踏査の結果 100キロが…127キロと判明 ぐんま県境稜線トレイル
  • このエントリーをはてなブックマークに追加
美しい景色が続く稜線トレイルで、堂岩山から望む白砂山方面=2018年8月

 稜線りょうせんは長かった―。「100キロのロングトレイル」として昨年8月に開通したぐんま県境稜線トレイルの距離が、実際には127キロあることが日本山岳会群馬支部の全区間踏査で分かった。1万メートル近い累積標高差と60時間を超える所要時間などコースの全貌を知るデータも獲得。同支部は「簡単なコースではないが、挑戦するための参考にしてほしい」と話している。

◎“予想以上の難コース” 県「無理せず複数回に分けて」

 群馬県によると、稜線トレイルの距離は国土地理院のホームページ(HP)を利用し計算した。舗装路が続く毛無峠―渋峠間約14キロ(草津温泉・長野志賀高原エリア)を除いた純粋な稜線部分を100キロとしてアピールしてきた。

 群馬支部は、県から請け負ったコース上への案内板の取り付け作業を兼ね、昨年8月11日の開通を挟んだ7月14日~9月16日に6回に分けて5泊11日で実際に歩き、衛星利用測位システム(GPS)で距離を計測した。道迷いなど余分な距離は省いた。127キロには舗装区間が含まれているが、それを除いても県の公表値より10キロ以上長い。

 県も「実際の距離が分かったのはありがたいが、想定よりだいぶ長かった」(スポーツ振興課)と驚く。

 コースの全体像も判明した。累積標高差はエベレストの標高を超える9972メートルに及び、延べ62時間30分かかった。
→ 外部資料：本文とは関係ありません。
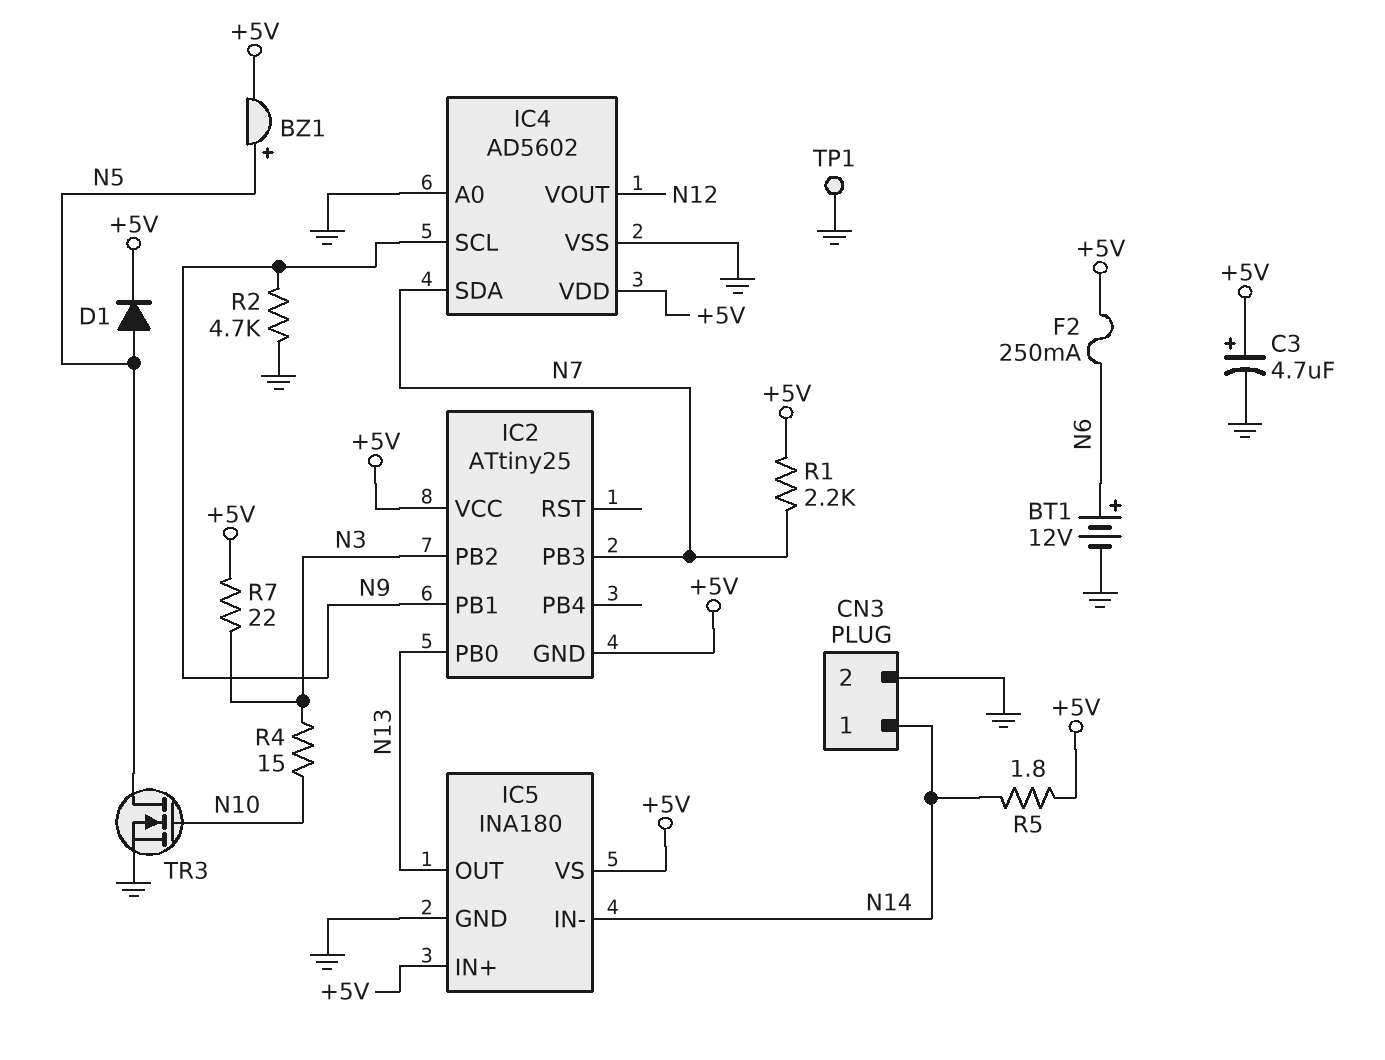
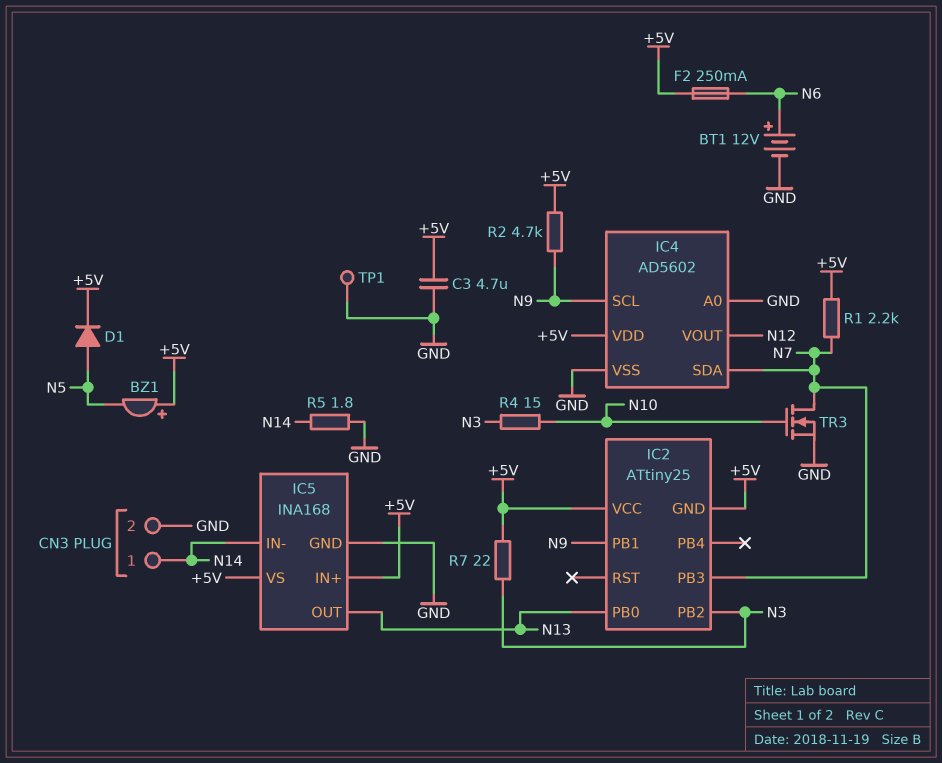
BZ1: buzzer (plus N5, minus +5V) -> buzzer (plus +5V, minus N5)
C3: 4.7uF (plus +5V, minus GND) -> 4.7uF (+5V, GND)
IC5: INA180 -> INA168
R2: 4.7k (GND, N9) -> 4.7k (+5V, N9)
R5: 1.8 (+5V, N14) -> 1.8 (GND, N14)
TR3: NMOS (G N10, D N5, S GND) -> NMOS (G N10, D N7, S GND)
「天空の分水れいを歩く」のキャッチフレーズにたがわず、特に堂岩山―白砂山―上ノ倉山―稲包山の山域は素晴らしい景色の稜線が続いているという。

 一方で、天候の急変や急病などにより途中で下山する際の「エスケープルート」や水場が少ないこと、避難小屋のない区間、携帯電話の通じない区間が多く、入下山口間に公共交通機関がほとんどないといった課題が改めて浮き彫りに。メンバーは「予想以上の難コース」と口をそろえる。

 県は新年度、ムジナ平(中之条町)に避難小屋を建設するほか、地元の山岳関係者らに危険箇所を確認してもらったり、HPでコースの最新状況を発信したりして、登山者の安全確保に力を入れる方針だ。

 同課は「安全に歩けるよう取り組むので、無理せず、温泉などを楽しみながら複数回に分けて歩いてほしい」と話す。

 群馬支部の踏査報告書は支部のHPから入手できる。北原秀介支部長は「事故なく楽しんでもらうため、稜線トレイルに挑戦する際は今回の記録を参考にしてほしい」と話している。